The boys reunite with Katie and Jillian. As they try to drive away, a murder of crows falls on their car, which shuts down. They hear a blaring sound and flee to a cabin they passed earlier. The cabin's owner, Sean, is a rustic recluse who is initially hostile towards the family, but changes his mind when he hears his guard dog being attacked by something that followed them from the tunnel. Sean and the family barricade themselves inside his house for the evening. Sean explains that the Brown Mountain Lights and mysterious abductions have been a local recurrence for centuries. After receiving a radio message from his brother Scott, Sean leaves to look for him.

The cabin is eventually breached and in an effort to save his family, Corey hides the others in the cellar, blocking the door, before alien beings enter and abduct him. The remaining members of the family are saved by Sean, who explains that Scott was also abducted and takes them to his truck, planning to drive them back to town down the mountain. The aliens find the group, and Sean tells the others to head to a nearby barn and take refuge. Sean catches up with them, and the group attempt to leave the barn, but the aliens return and Katie and Sean are abducted. Riley and Jillian take refuge deep in the woods for the night, hiding from the aliens.

Climbing down the mountain at dawn, Riley and Jillian see a town in the valley below and soon find a road, but their hopes are dashed when it leads back to the tunnel where Peter was abducted. A police car arrives, but the aliens return and abduct the policeman, Jillian, and Riley, who is still clinging to the camera. The remaining footage shows a rapid ascension into orbit, before cutting to the footage from the beginning of the film. After the camera falls back to Earth, two men in respirators and Hazmat suits are seen taking it away in a U.S. Air Force van.

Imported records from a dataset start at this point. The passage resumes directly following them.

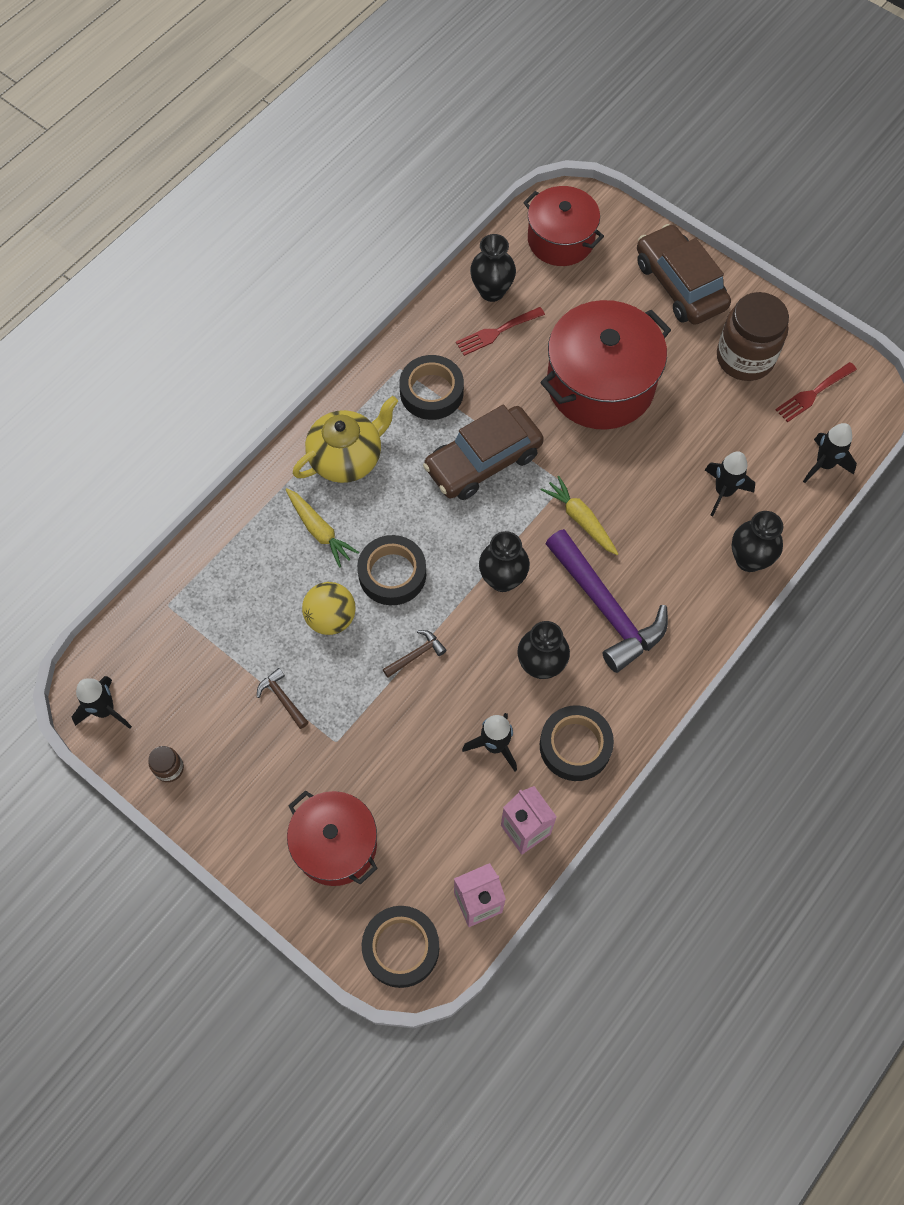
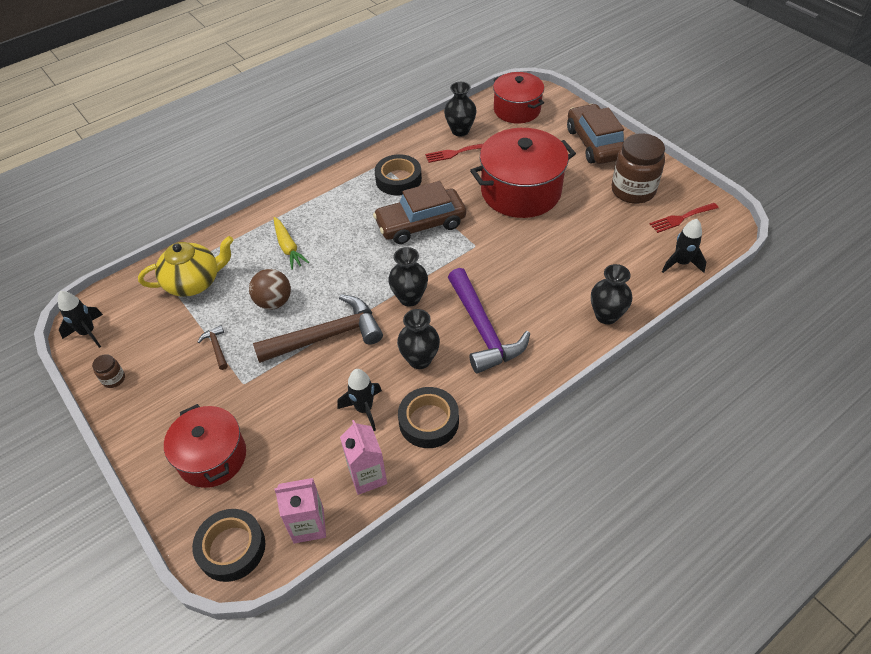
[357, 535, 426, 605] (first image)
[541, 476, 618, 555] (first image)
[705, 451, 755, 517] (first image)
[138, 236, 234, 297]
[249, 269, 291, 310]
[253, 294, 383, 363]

In a mid-credits scene, one year later, a North Carolina state trooper finds Peter huddled on a bridge, naked, disheveled, and in a state of shock. The fate of the rest of the family is uncertain, but comments made by the police officer on his radio suggest that Peter is not the only member of the family to have been found.

==Cast==
- Katherine Sigismund as Katie Morris
- Corey Eid as Corey Morris
- Riley Polanski as Riley Morris
- Jillian Clare as Jillian Morris
- Jeff Bowser as Sean
- Peter Holden as Peter Morris
- Jordan Turchin as Officer James
- Kelley Hinman as Park Ranger

==Production==
Beckerman was inspired to create Alien Abduction while he was living in North Carolina and heard a local legend about how strange lights had been seen on a nearby mountain ridge and that people claimed to have been abducted while viewing them. He also drew inspiration from director Alfred Hitchcock and included a scene of several dozen birds as tribute to him. While working on the basic script, Beckerman and scriptwriter Robert Lewis wanted to have a valid rationale for Riley to continue filming even when things became dangerous, and they decided to use it as a coping mechanism for Riley after a psychologist informed Beckerman that he had previously treated an autistic child who videotaped everything that he did. Lewis completed the script prior to filming, but Beckerman chose to allow the actors to ad-lib their lines as a way of allowing them to get into character more easily. Filming took place in North Carolina in Burke County, Avery County, Watauga County, and Bryson City.

==Reception==
On review aggregator Rotten Tomatoes, the film holds an approval rating of 29%, based on 17 reviews with an average rating of 4.4/10. Metacritic gives the film a weighted average score of 46 out of 100, based on 10 critics, indicating "mixed or average" reviews.

Common praise for the film centered upon Riley's use of his camcorder as a coping mechanism for an autistic boy, as reviewers felt that it gave a good rationale for Riley to continue filming "when any sane person would stop shooting and start running". Criticism for the movie centered upon what the reviewers saw as an overly generic plotline and an overabundance of jump scares.